Within replication statistics are collected based on the observation of the sample path and include observations on entities, state changes, etc. that occur during a single sample path execution. The observations used to form within replication statistics are not likely to be independent and identically distributed.

For within replication statistical collection there are two primary types of observations: tally and time-persistent. Tally observations represent a sequence of equally weighted data values that do not persist over time. This type of observation is associated with the duration or interval of time that an object is in a particular state or how often the object is in a particular state. As such it is observed by marking (tallying) the time that the object enters the state and the time that the object exits the state. Once the state change takes place, the observation is over (it is gone, it does not persist, etc.). If we did not observe the state change when it occurred, then we would have missed the observation. The time spent in queue, the count of the number of customers served, whether or not a particular customer waited longer than 10 minutes are all examples of tally observations. The vast majority of tally based data concerns the entities that flow through the system.
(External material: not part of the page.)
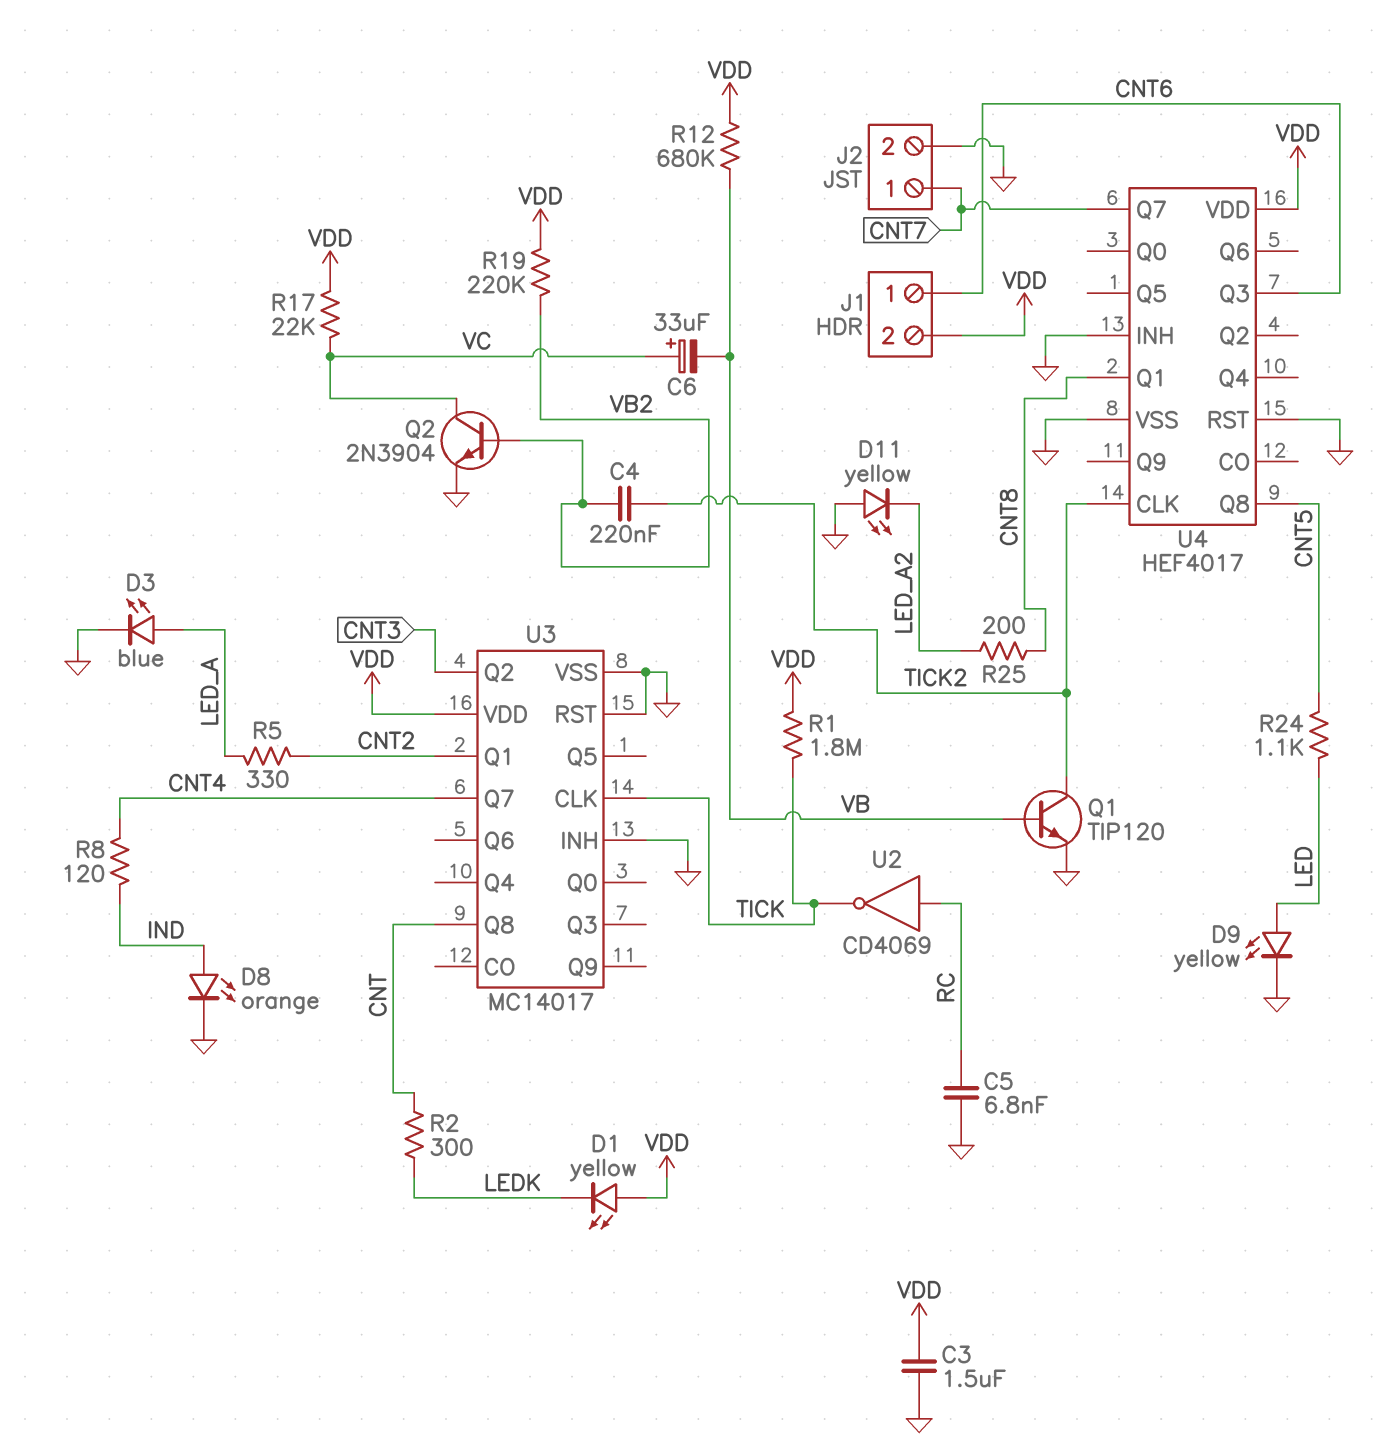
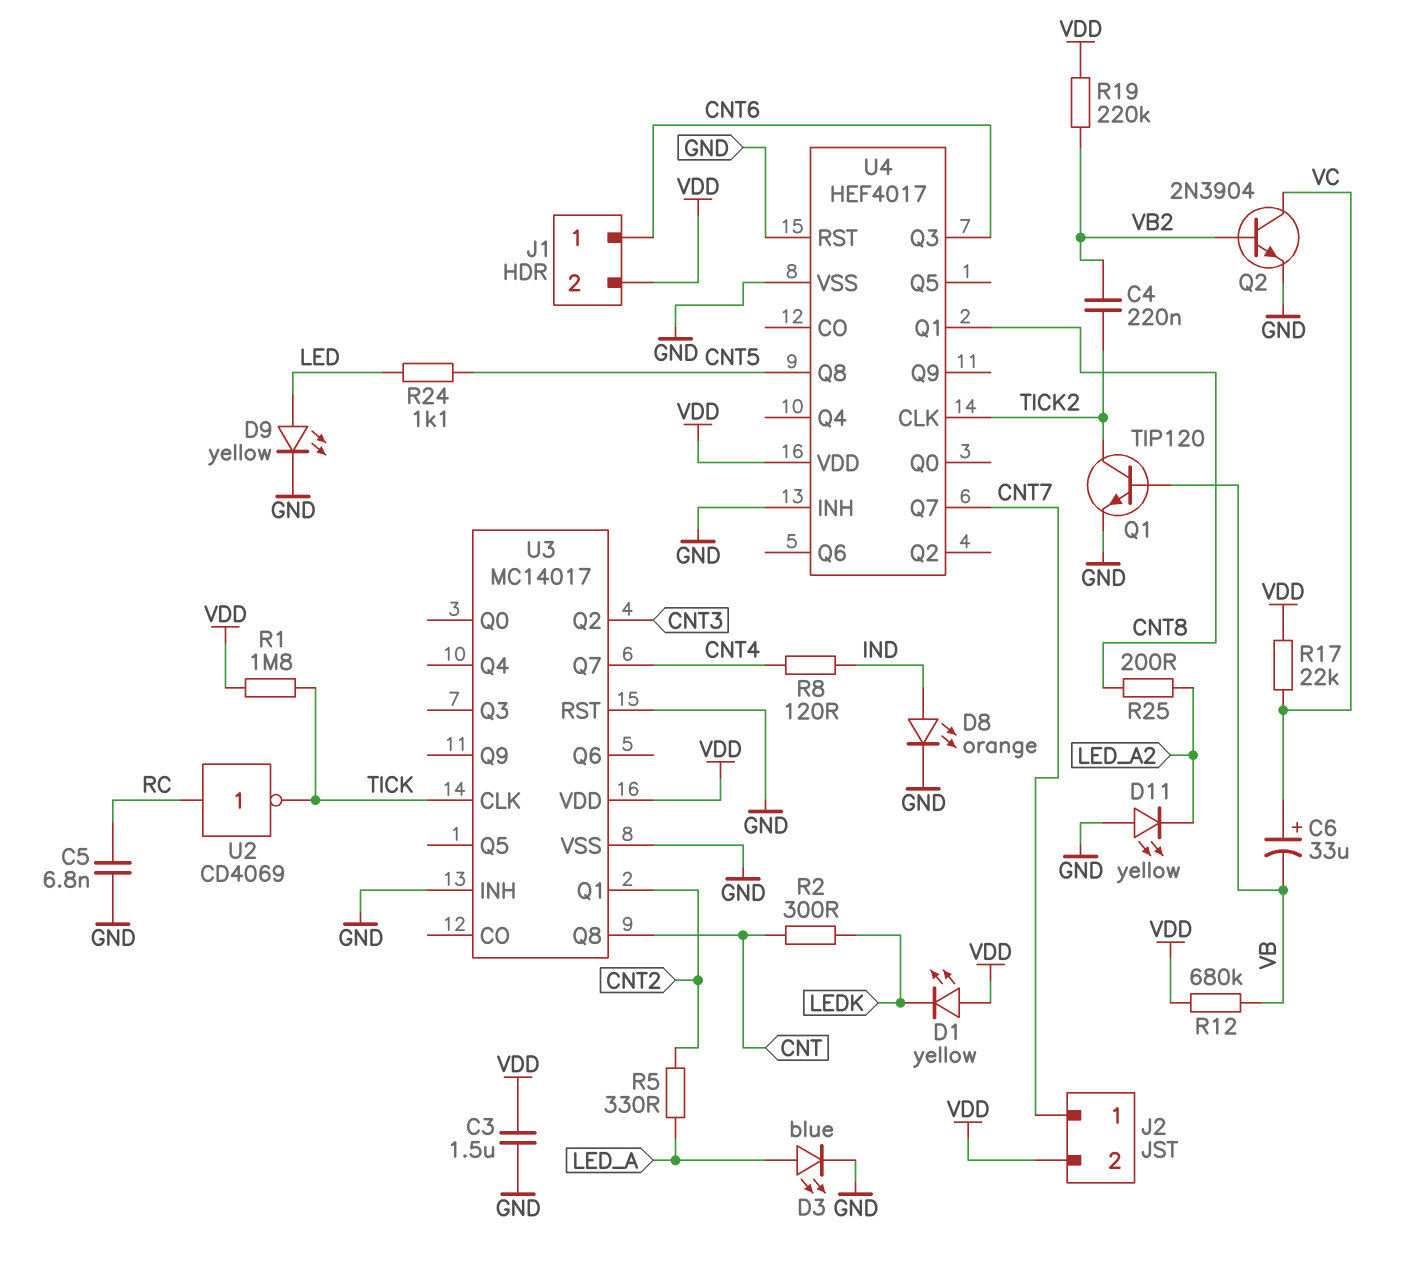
J2 pin 2: GND -> VDD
Time-persistent observations represent a sequence of values that persist over some specified amount of time with that value being weighted by the amount of time over which the value persists. These observations are directly associated with the values of the state variables within the model. The value of a time-persistent observation persists in time. For example, the number of customers in the system is a common state variable. If we want to collect the average number of customers in the system over time, then this will be a time-persistent statistic. While the value of the number of customers in the system changes at discrete points in time, it holds (or persists with) that value over a duration of time. This is why it is called a time-persistent variable.
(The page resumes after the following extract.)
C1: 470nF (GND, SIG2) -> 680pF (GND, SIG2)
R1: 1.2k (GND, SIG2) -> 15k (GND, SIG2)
Sample path for tally and time-persistent data

Figure 3.3: Sample path for tally and time-persistent data

Figure 3.3 illustrates a single sample path for the number of customers in a queue over a period of time. From this sample path, events and subsequent statistical quantities can be observed. Let’s define some variables based on the data within Figure 3.3.

  • Let \(A_i \; i = 1 \ldots n\) represent the time that the \(i^{th}\) customer enters the queue

  • Let \(D_i \; i = 1 \ldots n\) represent the time that the \(i^{th}\) customer exits the queue

  • Let \(W_i = D_i - A_i \; i = 1 \ldots n\) represent the time that the \(i^{th}\) customer spends in the queue

Thus, \(W_i \; i = 1 \ldots n\) represents the sequence of wait times for the queue, each of which can be individually observed and tallied. This is tally type data because the customer enters a state (the queued state) at time \(A_i\) and exits the state at time \(D_i\). When the customer exits the queue at time \(D_i\), the waiting time in queue, \(W_i = D_i - A_i\) can be observed or tallied. \(W_i\) is only observable at the instant \(D_i\). This makes \(W_i\) tally based data and, once observed, its value never changes again with respect to time. Tally data is most often associated with an entity that is moving through states that are implied by the simulation model. An observation becomes available each time the entity enters and subsequently exits the state.

With tally data it is natural to compute the sample average as a measure of the central tendency of the data. Assume that you can observe \(n\) customers entering and exiting the queue, then the average waiting time across the \(n\) customers is given by:

\[\bar{W}(n) = \frac{1}{n}\sum_{i=1}^{n}W_{i}\]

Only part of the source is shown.